Две противостоящие доктрины разделяют одну и ту же идею коллективного спасения, наступающего в истории, библейскую идею, противостоящую внеисторичности античной, индийской, китайской философий. В эту схему обе доктрины натолкали груду обрывочных понятий из естественных и исторических наук, превращая громаду знаний, накопленную XIX веком, в сверхъестественно скудный умственный автоматизм. На самом деле то, что эти две нелепые системы XX века могут представляться продуктом науки XIX, несовместимо с природой человеческого интеллекта.
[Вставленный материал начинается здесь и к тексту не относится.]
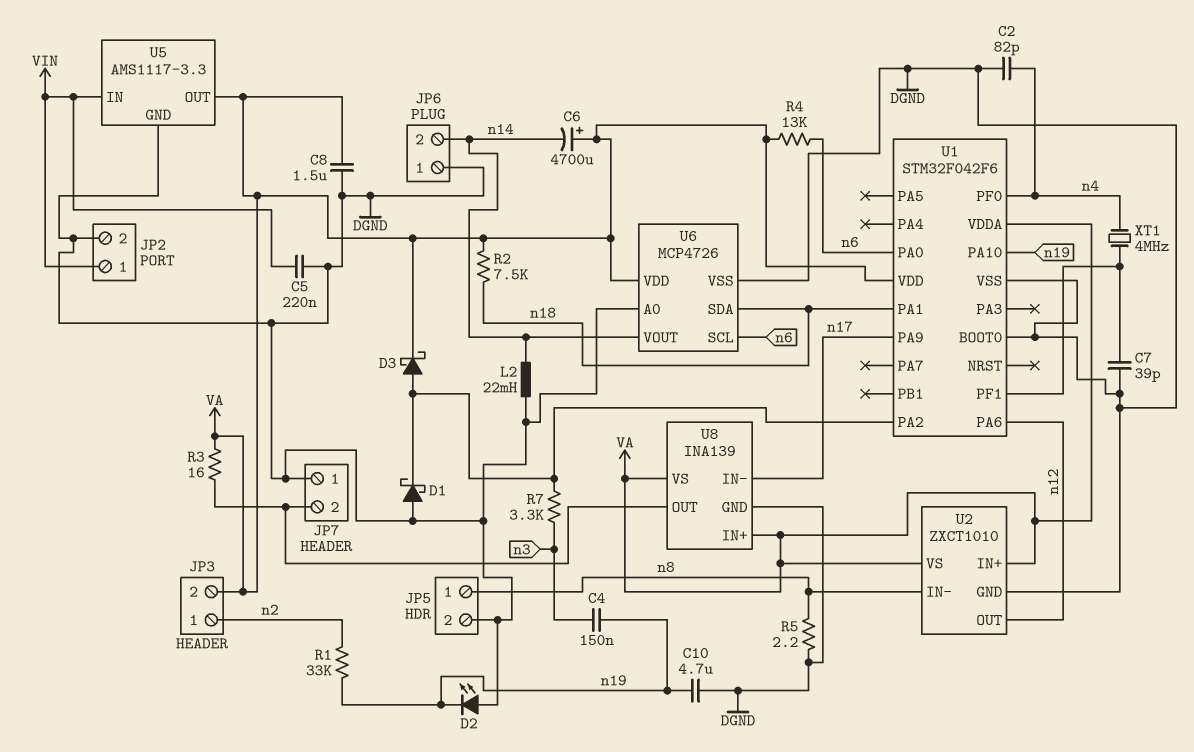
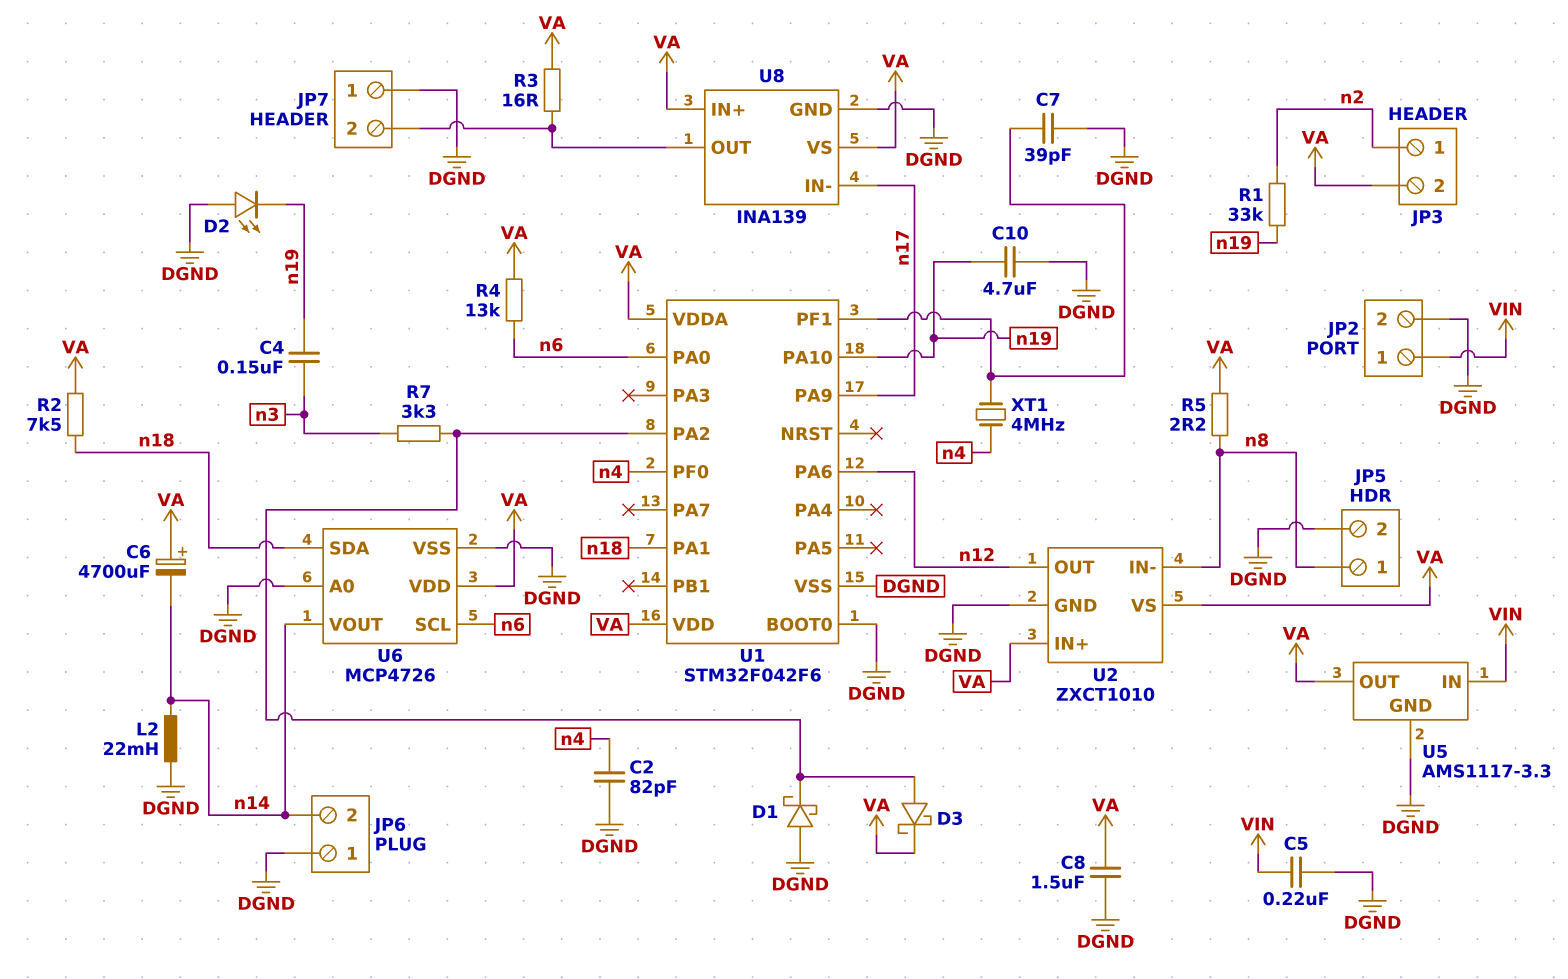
R5: 2.2 (DGND, n8) -> 2.2 (VA, n8)

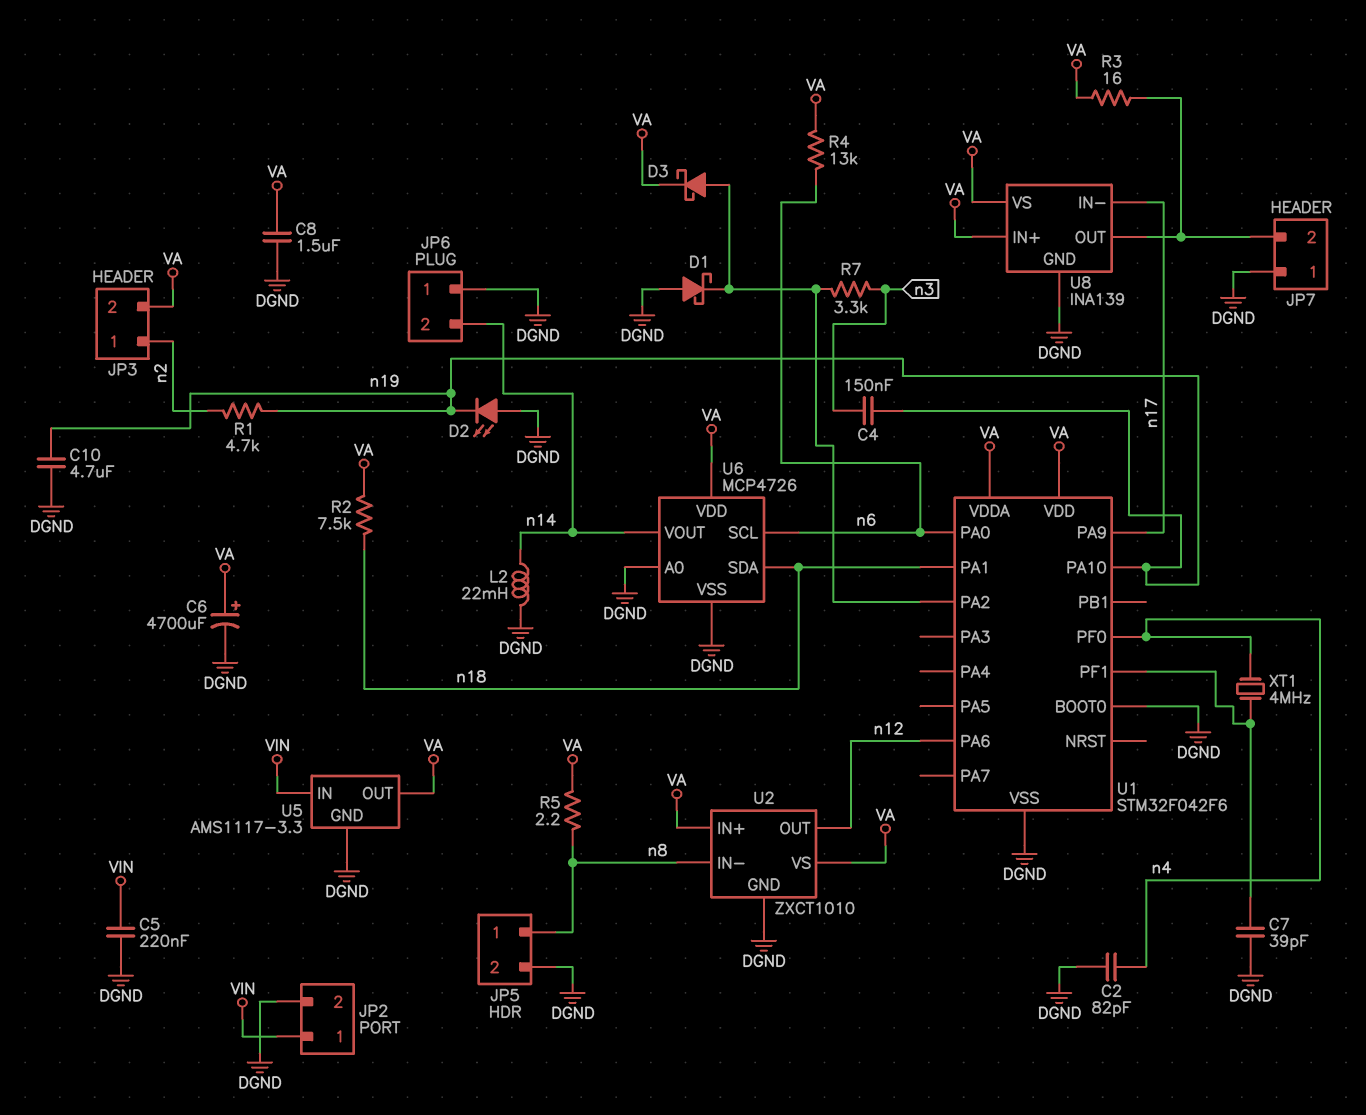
C6: 4700uF (plus VA, minus n14) -> 4700uF (plus VA, minus DGND)
R1: 33k (n2, n19) -> 4.7k (n2, n19)

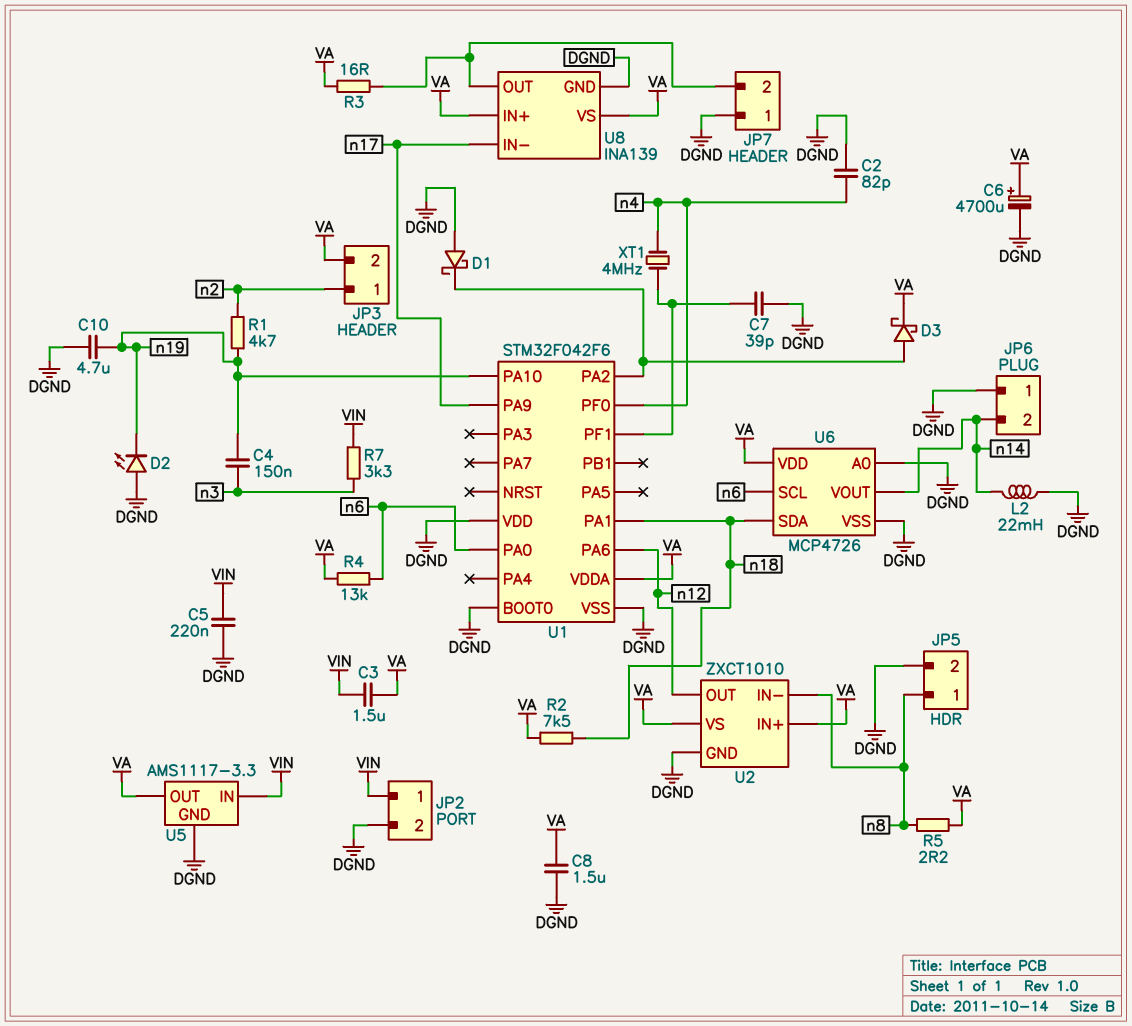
C3: none -> 1.5uF (VA, VIN)
R7: 3.3k (U1/PA2, n3) -> 3.3k (VIN, n3)
U1 pin VDD: VA -> DGND

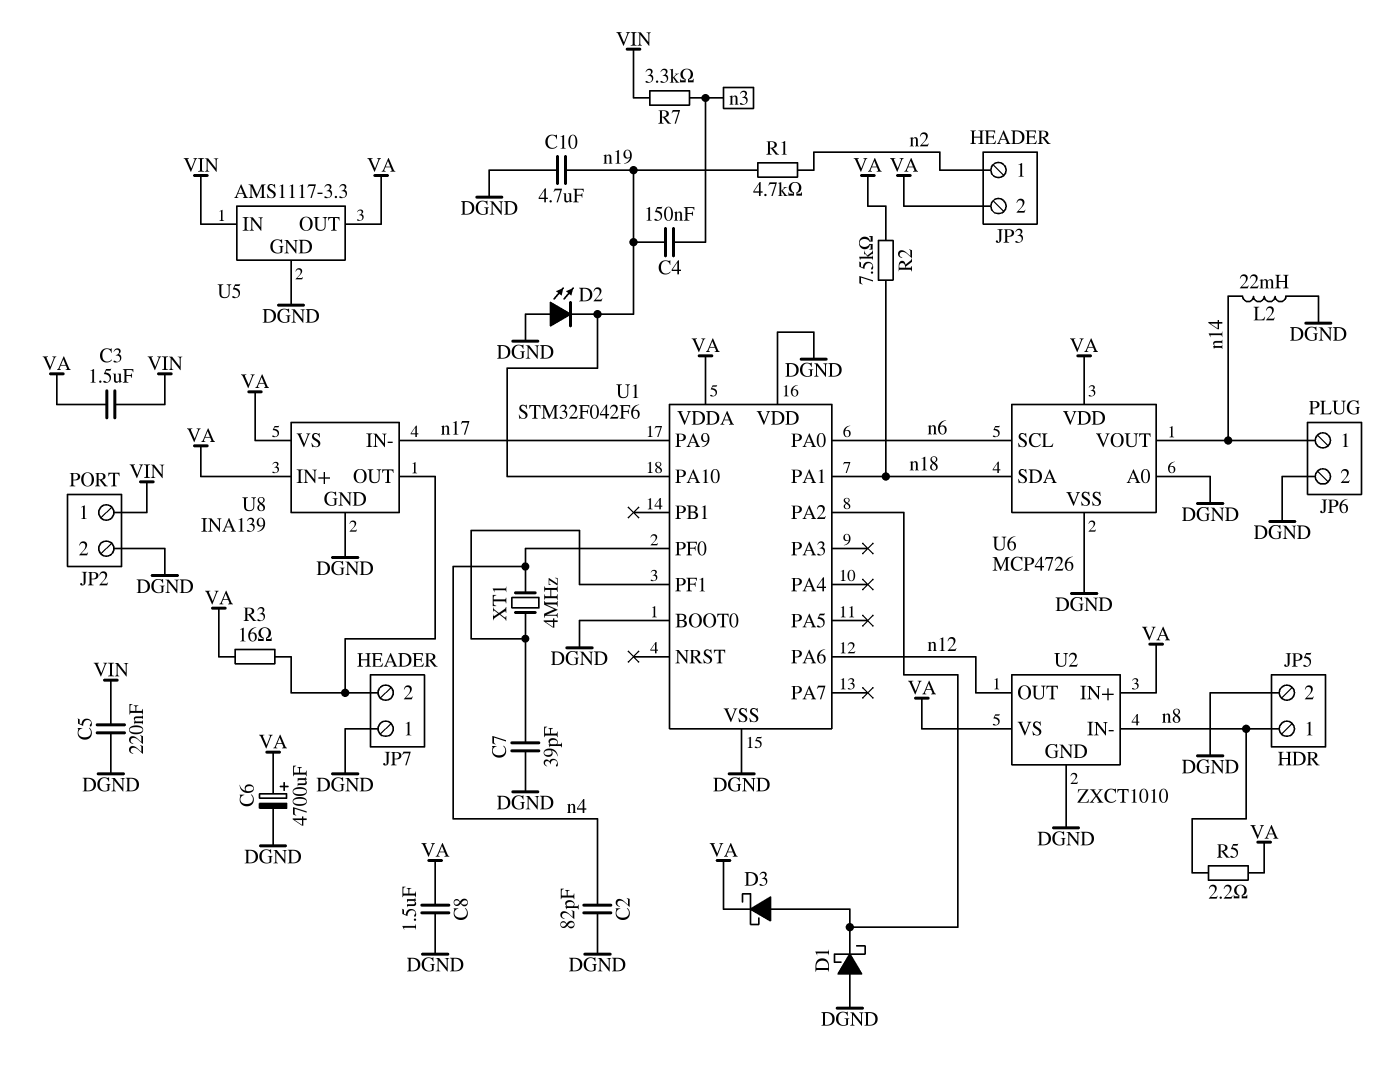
JP6 pin 1: DGND -> n14
JP6 pin 2: n14 -> DGND
R4: 13k (VA, n6) -> none

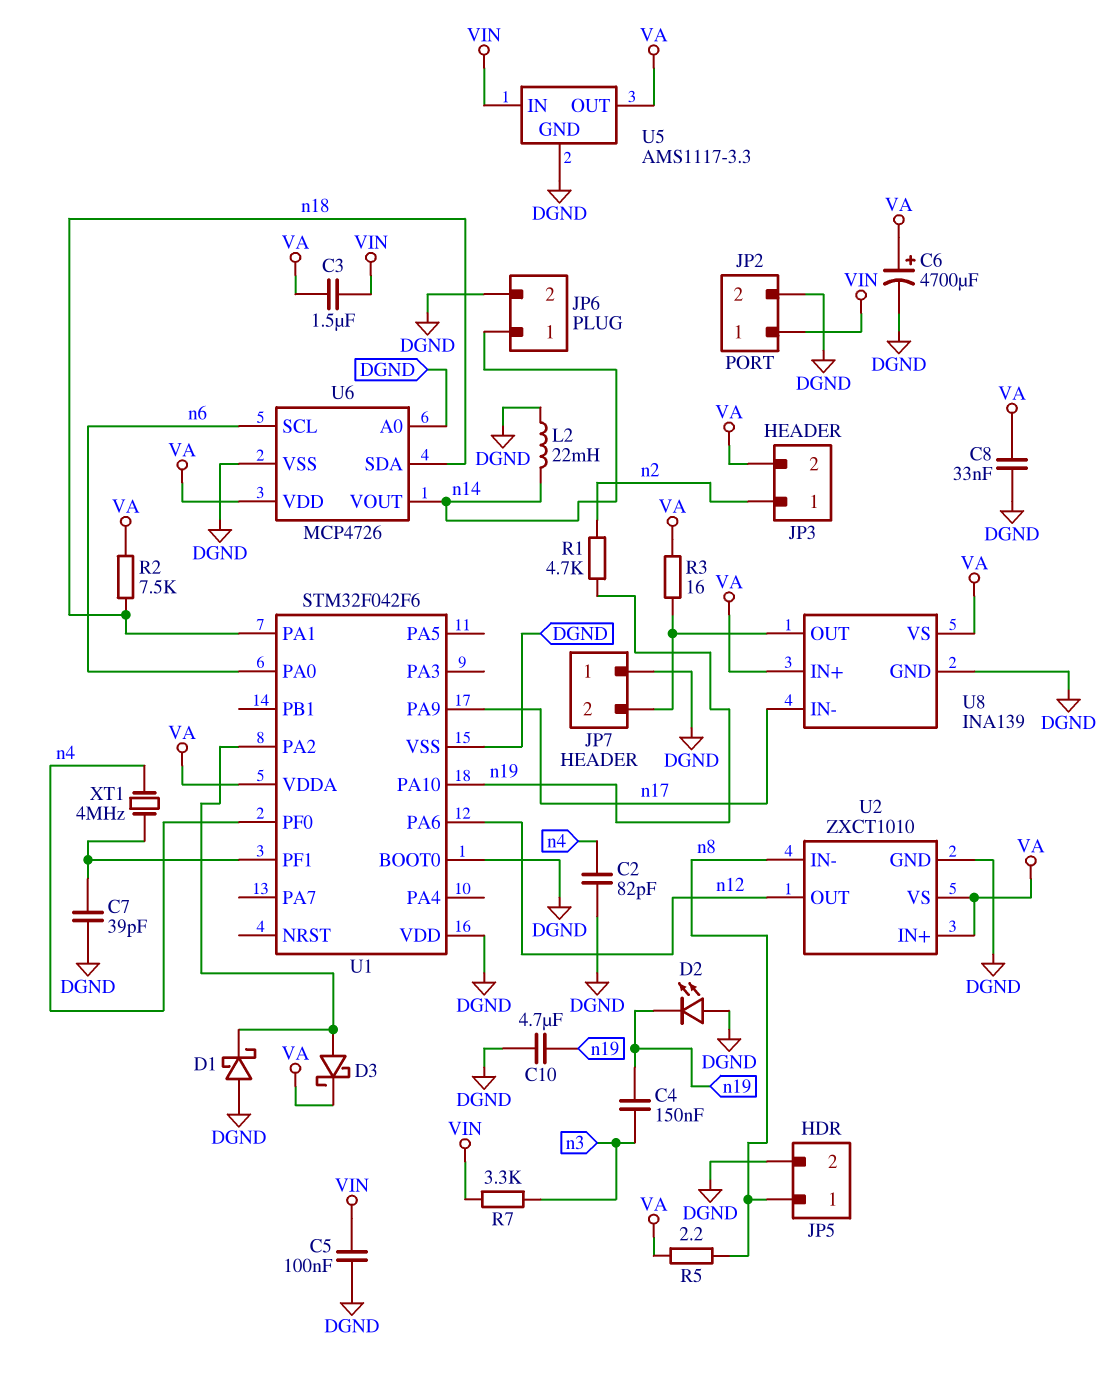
C5: 220nF (DGND, VIN) -> 100nF (DGND, VIN)
C8: 1.5uF (DGND, VA) -> 33nF (DGND, VA)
Не поддается объяснению факт, что такое множество людей с нормальный, то и превосходным умом: титулованные профессора, ученые, мыслители стали жертвой такого паралича и такого извращения здравого смысла. Здесь психиатрические объяснения столь же метафоричны, как примененный к самому нацизму образ гаммельнского крысолова. Но если уж припомнить эту легенду, то мы недалеки и от того, чтобы прямо назвать того, кто стоит за спиной крысолова, – того, кто, по словам Писания, «лжец и отец лжи», «человекоубийца от начала»

Нацистское «библейство»

Утверждают, что Гобино и Ницше, на которых иногда ссылались нацисты, не были антисемитами. И верно, они постоянно восхищались евреями, ибо евреи – «высшая раса», «аристократия» (Гобино); ибо они не растворяются в массе «последних людей», порожденных демократией, и вдобавок антисемитизм – демократическая вульгарность (Ницше). Незачем глубоко копать, чтобы под поверхностными восторгами обнаружить зависть и ревность. В германском национализме преклонение перед нацией и народом заимствует провиденциальную форму избранности еврейского народа. Но здесь избранность – продукт истории и природы, она ничем не обязана Провидению и позволяет немцам получить всечеловеческое наследие от народов-предков. Русский национализм удовольствовался тем, что перенес на славян и на русский народ то, что было обещано германцам и немцам.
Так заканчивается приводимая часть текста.